Using the listing below, show all lines that hold the word "solid".

= Beginning of Section =

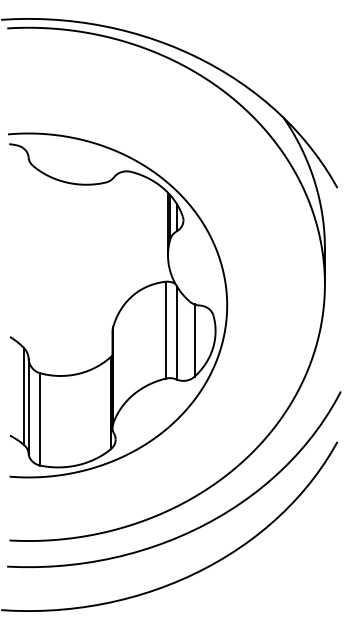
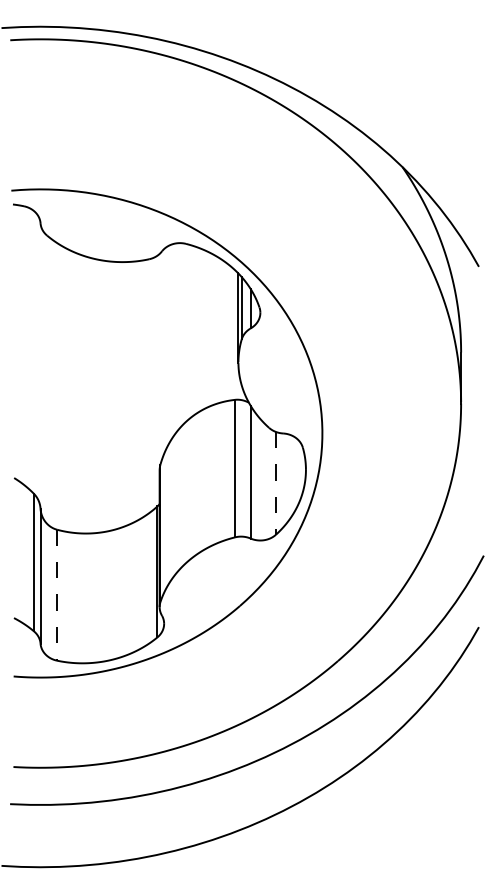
line: (194, 341) -> (276, 484), solid -> dashed
line: (40, 419) -> (57, 595), solid -> dashed

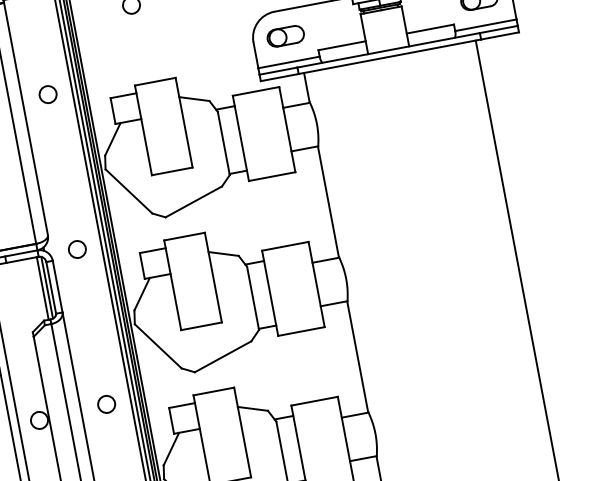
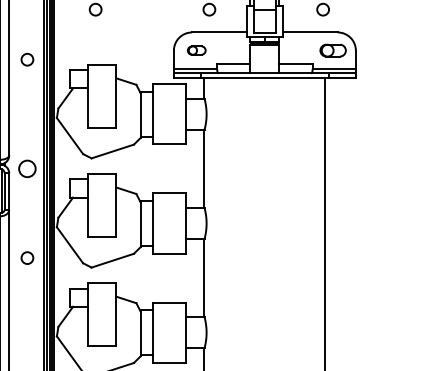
part: (285, 36) -> (196, 50), size x0.7
circle: (77, 248) -> (27, 168), size x1.4
circle: (106, 403) -> (27, 257), moved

= End of Section =

## Solution below
line: (194, 341) -> (276, 484), solid -> dashed
line: (40, 419) -> (57, 595), solid -> dashed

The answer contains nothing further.